By sharing our powerful personal stories:
• Many FFL speakers have shared their stories in “Say NO to the Status QuoTM” (2007) and other issues of The American Feminist, as well as through a series of videos posted on Feminists for Life’s website and YouTube. (2008-2009)
• We reached out to you and asked for your stories about reproductive loss in our powerful issue of The American Feminist, “Voices of Women — And Men — Who Mourn” (2016). We featured stories about the spectrum of reproductive loss and grief, including miscarriage, infertility, stillbirth, early infant loss, adoption, pregnancy from rape, and abortion — and how to find hope and healing.
• FFL released “MANIPULATION: Shattered Dreams, False Choices, Eternal Hopes,” our most powerful issue of The American Feminist yet, in which we revealed and analyzed Planned Parenthood’s training documents and multimedia materials. We also shared the personal testimonials of former Planned Parenthood and other abortion clinic workers from And Then There Were None, Abby Johnson’s outreach program to former abortion clinic workers.
• Through The American Feminist, e-list messages, and special events FFL continues to give outstanding pro-life feminists a platform for voicing their concerns and sharing their personal experiences.
By helping people reflect on the culture:
• In 2014, FFL published “A Crying Shame” which explored the impact of shaming parents of large families, young mothers, poor mothers, survivors of sexual assault, and birthmothers as well as so-called “honor-based violence” internationally (assault, forced marriage, rape, acid attack, or murder such as being set on fire), and shaming women into abortions.
IMPACT
• FFL’s feminist name, our pro-woman message, our demonstrated support for women and our saying “yes” to life-affirming solutions have earned us credentials with the media and the pro-choice and pro-life students we are trying to reach.
• Because of FFL’s message and education about our nation’s rich pro-life feminist history, the pro-life movement has become better at articulating support for women.
• In a historic first, an Ivy League debate society proposed the motion that “Pro-Life is Pro-Woman.” FFL President Serrin M. Foster was invited to make the case in support of the motion before the Yale Political Union.
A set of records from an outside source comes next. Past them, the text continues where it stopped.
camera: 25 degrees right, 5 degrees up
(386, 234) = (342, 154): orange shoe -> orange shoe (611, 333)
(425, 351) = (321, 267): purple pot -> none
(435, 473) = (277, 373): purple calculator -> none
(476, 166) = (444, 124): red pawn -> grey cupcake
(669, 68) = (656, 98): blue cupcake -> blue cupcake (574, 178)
After a long and spirited debate passionately argued by seven political parties — which was live-tweeted — a vote was taken, and we won! It was the first time a pro-life motion won at the Yale Political Union.
• Many now educate others about Susan B. Anthony, Elizabeth Cady Stanton, and their suffragist colleagues, who condemned abortion as exploitative and anti-woman.
• Many are now using strategies similar to FFL’s on college campuses, and some are taking direct services to the next level.
• Others are using FFL language and strategies on Capitol Hill, at the United Nations, and even in the entertainment community.
• We are the “red carpet organization” welcoming those who want to help us redirect the polarized abortion debate toward envisioning and advocating better solutions for women.
• Because of our track record and the credibility we have earned, FFL has received overwhelmingly positive press from the mainstream media — liberal and conservative, religious and secular — and pro-life press for the last nineteen years.
• FFL’s message — that Women Deserve Better® — has become the rallying cry of those in the pro-life movement and the catch-phase of pro-choice activists who recognize that endless polarized debates do not help women and children. The Women Deserve Better idea is redirecting the debate towards woman-centered solutions.